As amateur translators of subtitles, fansubbers are non-professional subtitlers. They are fans and their work in subtitling translation is done for other fans. For that reason, they often end up becoming quite large virtual communities. On 17 August, 2018, Dr Dingkun Wang visited ACIAC and did a seminar talk on the work of such communities in China.
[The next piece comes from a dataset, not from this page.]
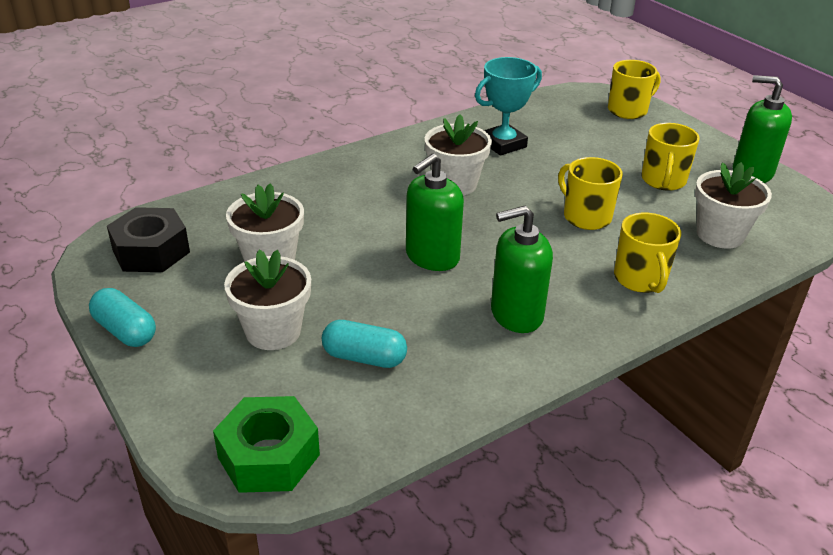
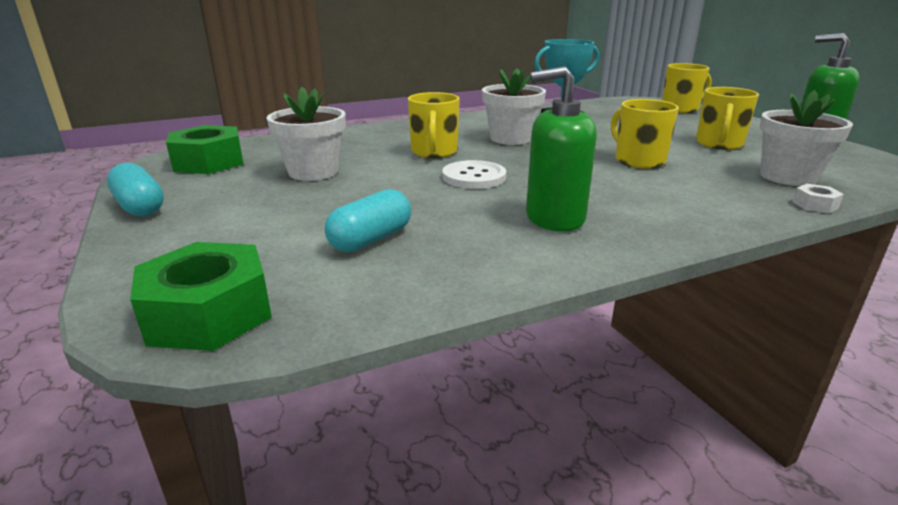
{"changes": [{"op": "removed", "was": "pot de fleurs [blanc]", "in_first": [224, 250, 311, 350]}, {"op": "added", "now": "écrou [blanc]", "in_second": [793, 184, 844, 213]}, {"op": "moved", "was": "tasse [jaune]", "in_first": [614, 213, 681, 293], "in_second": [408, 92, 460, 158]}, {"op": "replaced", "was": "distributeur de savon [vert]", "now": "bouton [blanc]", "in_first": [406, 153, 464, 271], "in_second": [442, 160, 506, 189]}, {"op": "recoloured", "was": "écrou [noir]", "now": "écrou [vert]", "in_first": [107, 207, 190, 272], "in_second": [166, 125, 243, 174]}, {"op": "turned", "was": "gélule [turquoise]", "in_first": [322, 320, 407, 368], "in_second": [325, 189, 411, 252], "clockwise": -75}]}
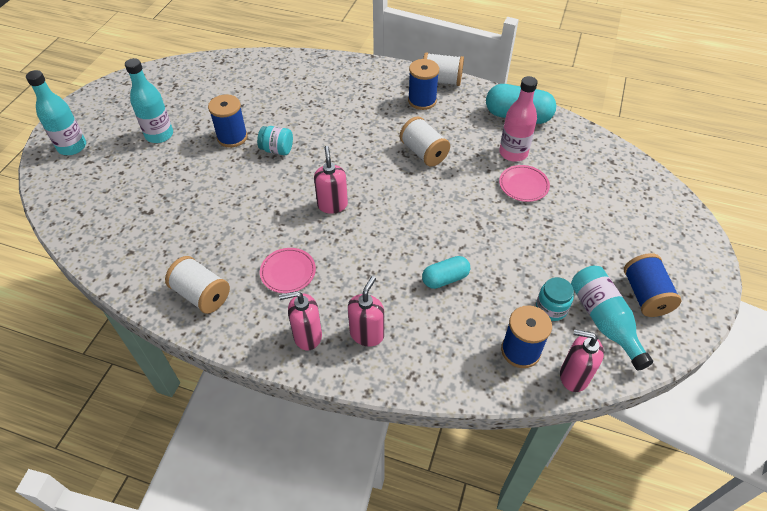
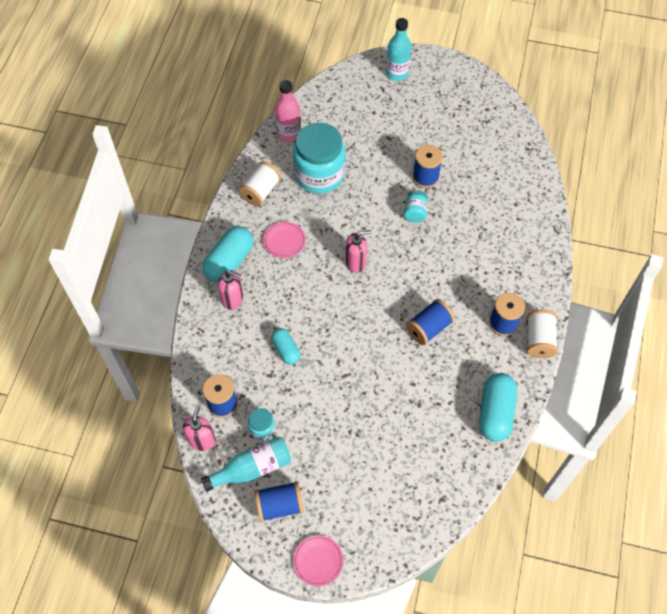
{"changes": [{"op": "removed", "was": "bouteille [turquoise]", "in_first": [125, 58, 173, 143]}, {"op": "added", "now": "bocal [turquoise]", "in_second": [293, 123, 346, 194]}, {"op": "moved", "was": "bouteille [rose]", "in_first": [499, 76, 538, 162], "in_second": [275, 80, 301, 142]}, {"op": "moved", "was": "assiette [rose]", "in_first": [499, 165, 550, 202], "in_second": [293, 535, 343, 586]}, {"op": "replaced", "was": "distributeur de savon [rose]", "now": "gélule [turquoise]", "in_first": [279, 291, 322, 350], "in_second": [203, 226, 253, 283]}, {"op": "recoloured", "was": "bobine [blanc]", "now": "bobine [bleu]", "in_first": [400, 117, 450, 167], "in_second": [406, 299, 455, 345]}]}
Dr Dingkun Wang is a postdoctoral research fellow at the Jiao Tong Baker Centre for Translation and Intercultural Studies of Shanghai Jiao Tong University. He had his PhD in Translation Studies from the Australian National University in 2015. He is the associate editor for the upcoming special issue of Perspectives, ‘Mapping Contemporary Audiovisual Translation in East Asia’, in collaboration with Xiaochun Zhang from the University of Bristol (U.K.) and Arista Szu-yu Kuo from the Nanyang Technological University (Singapore). His ongoing research looks into the informal knowledge and information audiovisually encoded in the quantum archives of networked digital media.

In his talk, Dr Wang began with a brief retrospective look into the beginnings of Chinese online fansubbing activities in the early part of the century through major websites like YYeTs, YDY, 1000fr, and Shengcheng. He then traced the sporadic trajectory of the developments of some of these fansubbing entities, highlighting their tactics for survival under regulation and informal features of their translation. Dr Wang spoke about the incredible expertise that Chinese fansubbers from various walks of life mobilized for the translation of highly technical language in foreign movies. He also spoke of the ethical and legal issues involved in the carnivalesque mass voluntary participation in the work. Dr Wang cited numerous examples of the Chinese fansubbers’ recent work and pointed to a deliberate intention on the part of the fansubbers to resist traditional aesthetic standards and the control of ideological orthodoxy in their work. He concluded that these informal audiovisual translation networks in China contributed to a formation of new popular cultures in the country that are characterized by the creation of temporary autonomous zones of renegotiated audience, gamification and techno-utopia and resistance.

After his talk, Dr Wang and the inspired audience threw themselves into a heated session of Q&A about formal/informal translation, copyright issues, voluntary work, mass creativity and censorship.

At the talk were Dean of SHCA, Professor Peter Hutchings, eminent subtitler Dr Jing Han, Dr Lan Zhang from Macquarie University, Chinese artist Mr Hongjun Zhang, former celebrated SBS journalist Mr Jianguo Li. Dr Kiu-wai Chu moderated the event.